There is a chance that the platform’s new fan-powered royalty system can change a lot of things for small indie artists

At the beginning of this month, the music platform SoundCloud announced a new royalty system that does not split streaming revenue the way all other music companies currently do. There is an obvious fact that on audio streaming platforms, all artists are not created equal. It’s also true that for an indie artist (and in most cases even a moderately famous act), there is a sum total of zero money to be made. This is why SoundCloud’s new ‘fan-powered’ royalty system that starts from next month is as important as it is.

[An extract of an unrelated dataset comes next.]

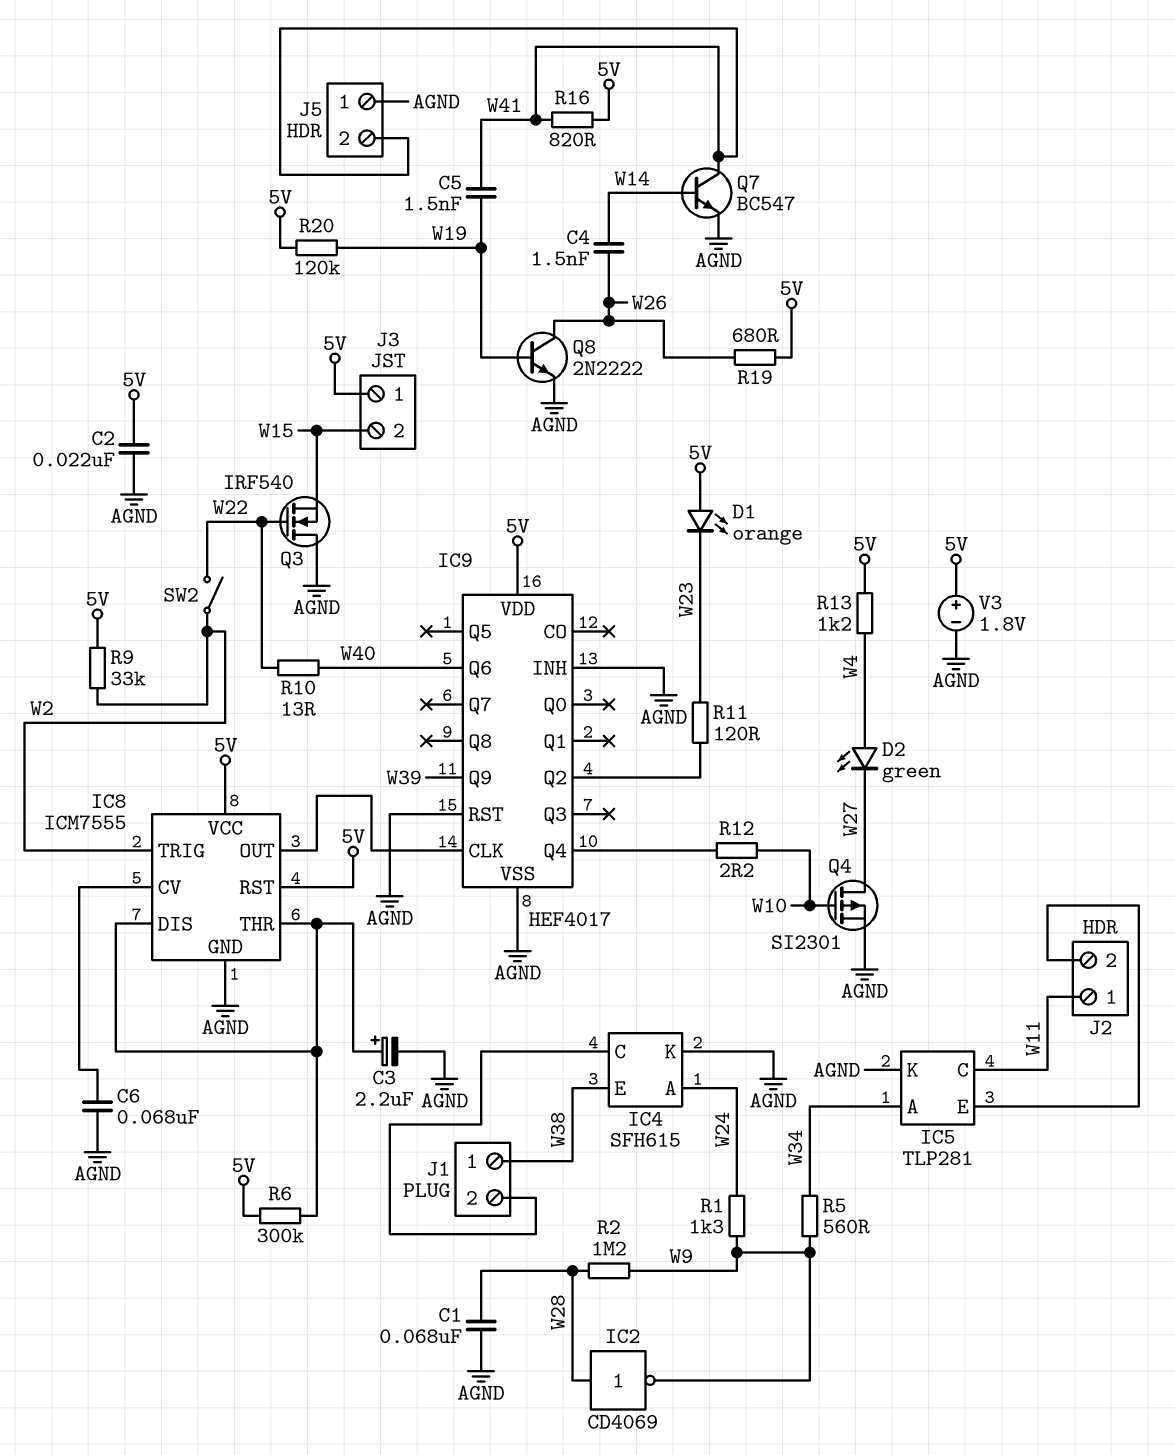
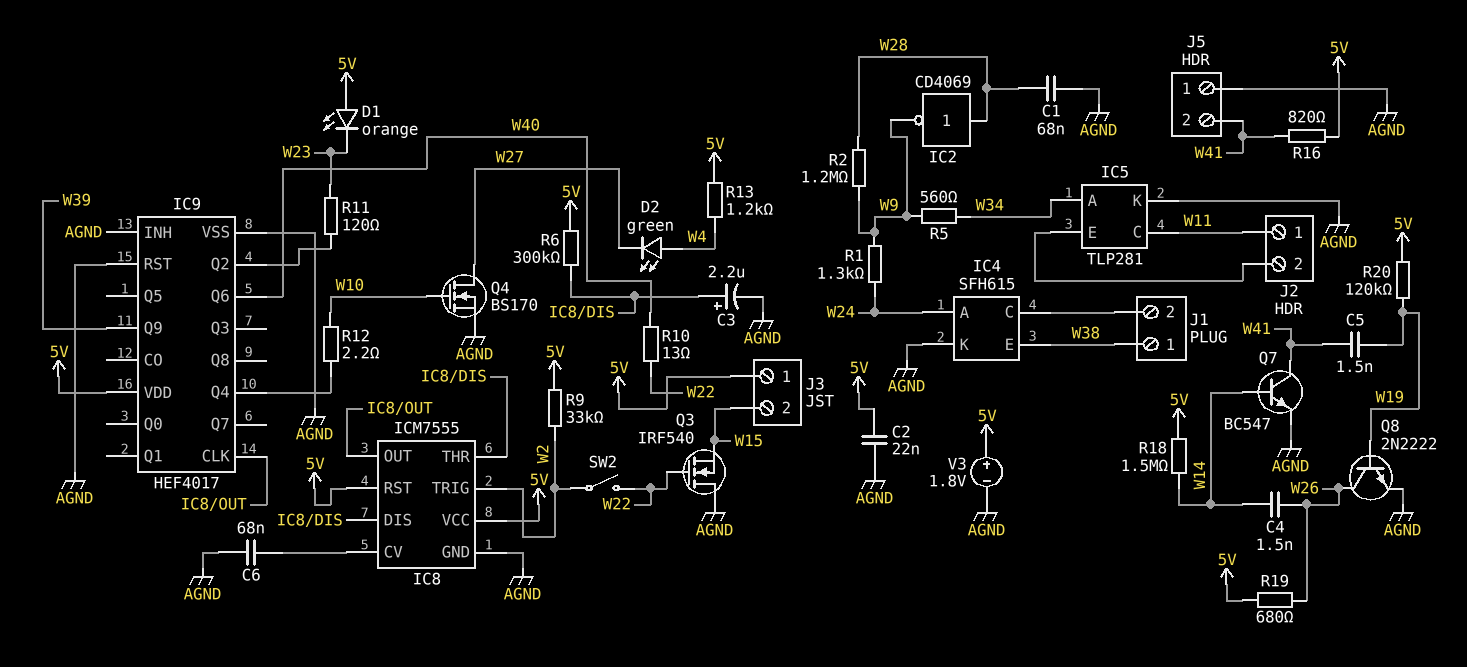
Q4: PMOS SI2301 (G W10, D W27, S AGND) -> NMOS BS170 (G W10, D W27, S AGND)
R18: none -> 1.5M (5V, W14)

Here’s how it’s different. The first thing to understand is how almost every current streaming service works. You pay a monthly or weekly or annual fee to Spotify or Apple Music or whatever you use. That money goes into a big pool of funds that is a combination of everything everyone pays. That money is then redistributed, and this is important, based on the total percentage of plays artists get on the platform. You know what that means, right? Drake and Taylor Swift and whoever get the lion’s share of the money you pay (on average) whether you personally listen to them or not because millions of other people do. So the indie bands that you love and support so much get money equivalent to how much their number of plays generates as a percentage of a total (of billions of streams). So even if a hundred of you listen to that small indie artist you all love a lot, they get no more than a miniscule fraction of the money you spent to get the streaming service to support them in the first place.

SoundCloud is doing the opposite with their new system. Basically, the money you spend to use their service and the revenue you generate by watching ads will go directly to the artist you listen to. This means that after SoundCloud takes its cut, your money will go straight to the artist without being combined with other artists’ revenue on the platform. So if your music is on SoundCloud, you are not going up against artists way bigger than you to compete for plays. This is big because there is a distinct possibility that for the first time since music went online, there is a step towards the act of making music and spending time and money in the process being actually profitable to the artist. Should it have always been this way? Maybe. But what does matter is that your relatively lesser known project might end up being viable slightly before you find yourself broke and unable to play gigs in a pandemic.